This article was originally published at NVIDIA’s website. It is reprinted here with the permission of NVIDIA.
This post is the second in a series (Part 1) that addresses the challenges of training an accurate deep learning model using a large public dataset and deploying the model on the edge for real-time inference using NVIDIA DeepStream.
In the previous post, you learned how to train a RetinaNet network with a ResNet34 backbone for object detection. This included pulling a container, preparing the dataset, tuning the hyperparameters, and training the model.

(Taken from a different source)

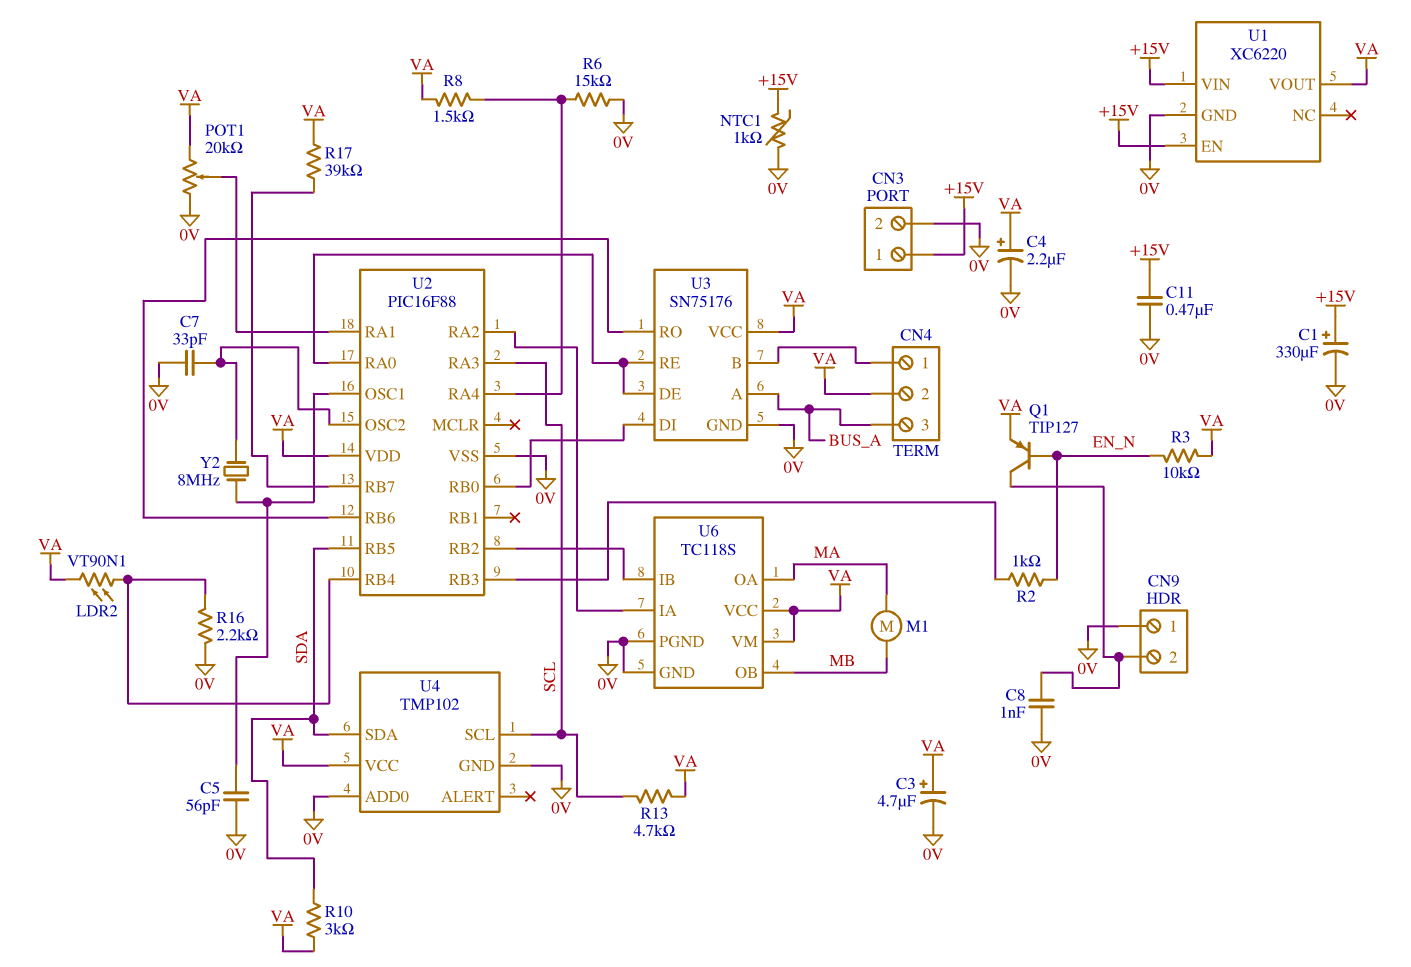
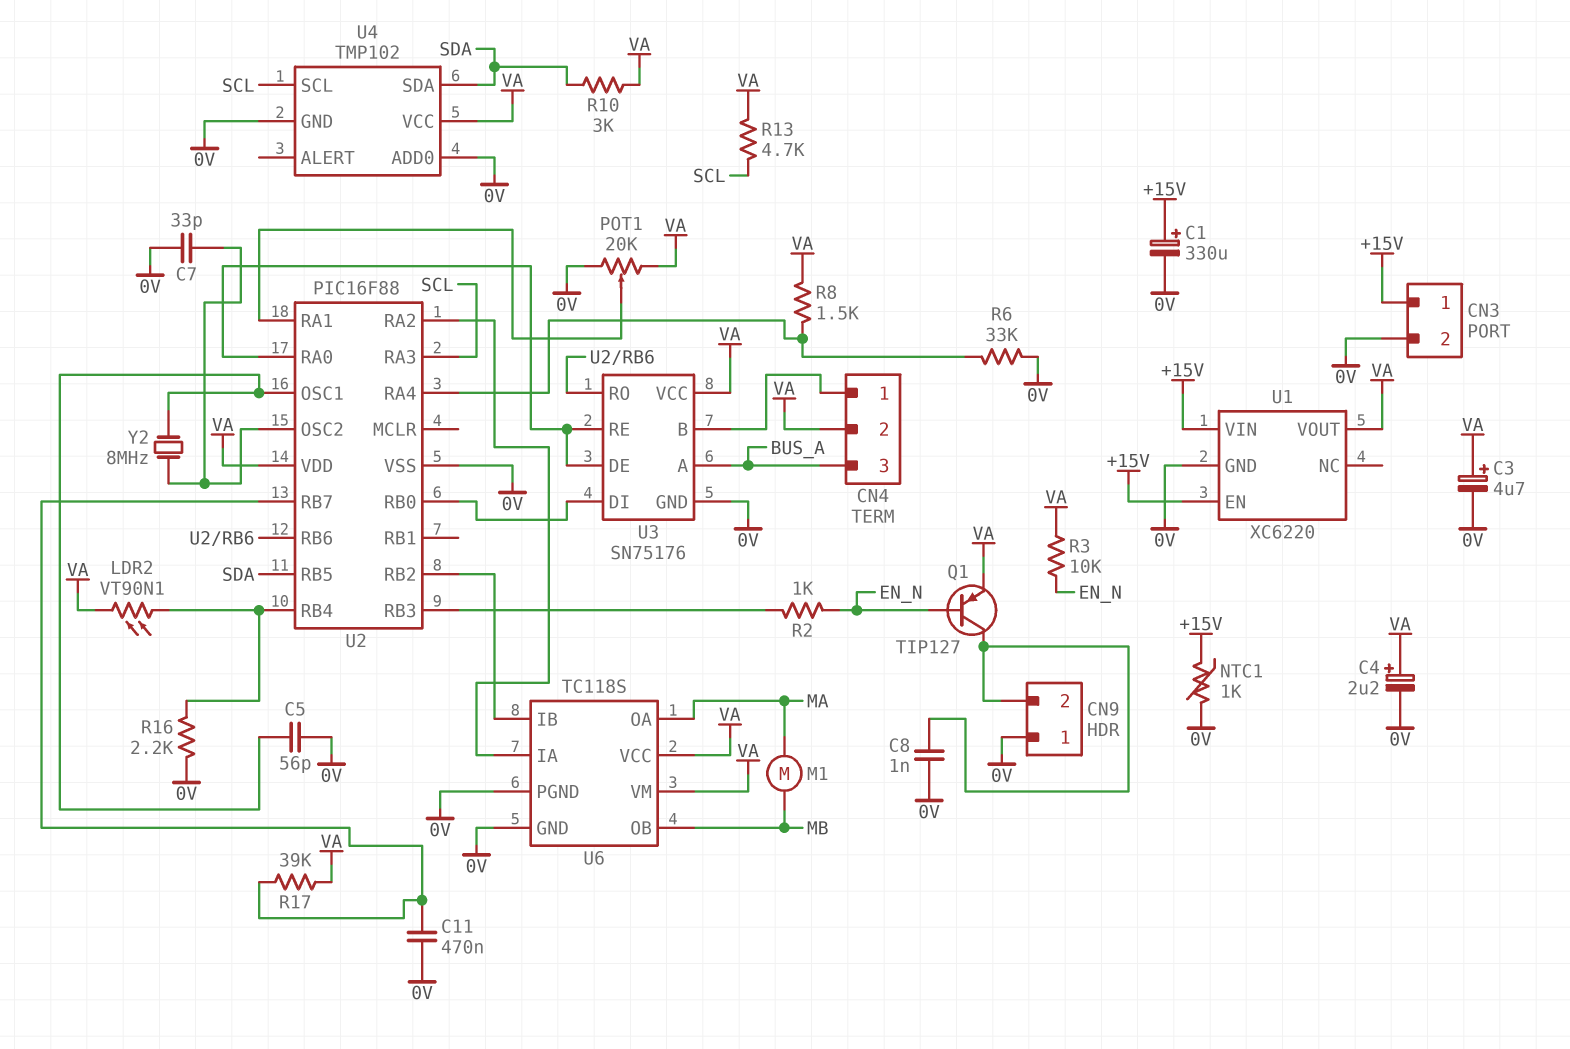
C11: 470nF (+15V, 0V) -> 470nF (0V, U2/RB7)
R6: 15k (0V, U2/RA4) -> 33k (0V, U2/RA4)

In this post, you learn how to build and deploy a real-time, AI-based application. This model is deployed on an NVIDIA Jetson powered AGX Xavier edge device using DeepStream SDK to redact faces on multiple video streams in real time. The output of the application is shown below:
Video: Before redaction. Faces can be clearly seen.
Video: After redaction. We are redacting four copies of the video simultaneously on a Jetson AGX Xavier edge device.
Prerequisites
This post uses the following resources:
- A Jetson AGX Xavier device. The instructions can be used on any Jetson devices or any datacenter GPU.
- The DeepStream SDK for real-time, video analytic application with TensorRT for deep learning inference.
Deployment
In this post, you take the trained ONNX model from part 1 and deploy it on an edge device. We explain how to deploy on a Jetson AGX Xavier device using the DeepStream SDK, but you can deploy on any NVIDIA-powered device, from embedded Jetson devices to large datacenter GPUs such as T4.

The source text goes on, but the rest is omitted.